= Stuart Fischer =

American medical doctor and author

Stuart Fischer (born 23 July, 1950, in Brooklyn, New York) is an American medical doctor, and an author best known for creating The Park Avenue Diet.

==Early life and education==
Stuart Fischer is a native of Brooklyn, New York. A graduate of Yale University, Fischer completed his residency in internal medicine at Maimonides Medical Center in Brooklyn, New York, and served as an attending physician in the emergency room of Cabrini Medical Center in Manhattan for four years.

==Career==
Fischer was the associate medical director of The Atkins Center operated by the late Robert Atkins.

Fischer is the author of the Little Book of Big Medical Emergencies which contains information about how to deal with common medical emergencies such as fainting, heart attacks, epileptic seizures, and life-threatening allergic reactions.

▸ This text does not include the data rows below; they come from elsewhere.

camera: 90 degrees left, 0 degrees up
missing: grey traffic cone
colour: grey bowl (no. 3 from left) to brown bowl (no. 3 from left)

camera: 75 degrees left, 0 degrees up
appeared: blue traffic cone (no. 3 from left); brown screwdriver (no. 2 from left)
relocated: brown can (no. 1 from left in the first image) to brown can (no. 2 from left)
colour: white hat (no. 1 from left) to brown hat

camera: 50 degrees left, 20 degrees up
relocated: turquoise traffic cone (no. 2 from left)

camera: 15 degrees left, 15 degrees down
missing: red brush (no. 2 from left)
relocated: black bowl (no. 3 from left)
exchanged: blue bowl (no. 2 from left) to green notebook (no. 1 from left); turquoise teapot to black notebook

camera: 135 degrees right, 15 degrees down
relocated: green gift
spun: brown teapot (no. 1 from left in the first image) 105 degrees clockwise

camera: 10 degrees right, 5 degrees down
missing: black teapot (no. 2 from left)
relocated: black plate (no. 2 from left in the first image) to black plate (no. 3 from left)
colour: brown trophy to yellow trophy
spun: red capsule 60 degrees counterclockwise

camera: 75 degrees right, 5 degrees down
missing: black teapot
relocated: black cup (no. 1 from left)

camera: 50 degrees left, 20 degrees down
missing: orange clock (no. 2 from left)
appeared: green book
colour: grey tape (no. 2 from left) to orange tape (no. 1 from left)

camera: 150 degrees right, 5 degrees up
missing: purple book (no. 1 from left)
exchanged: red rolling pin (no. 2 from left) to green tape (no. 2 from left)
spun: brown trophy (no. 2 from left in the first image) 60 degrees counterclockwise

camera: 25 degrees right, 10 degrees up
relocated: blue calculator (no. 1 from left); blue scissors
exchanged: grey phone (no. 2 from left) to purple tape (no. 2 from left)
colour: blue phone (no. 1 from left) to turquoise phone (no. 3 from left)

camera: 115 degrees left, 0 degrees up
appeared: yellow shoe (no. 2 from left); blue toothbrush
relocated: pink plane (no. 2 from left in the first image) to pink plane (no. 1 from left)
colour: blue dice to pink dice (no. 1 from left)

===The Park Avenue Diet===
The Park Avenue Diet is a six-week weight loss program including meal plans and advice regarding exercise, hair, makeup, and relationships. Seven experts contributed to The Park Avenue Diet, both the book and the medical practice. The experts are socialite Tinsley Mortimer, hairdresser Joel Warren, fitness personality Bernadette Penotti, psychologist Stanley Krippner, makeup artist Laura Geller, business consultant Helene Hellsten, and chef Marie-Annick Courtier.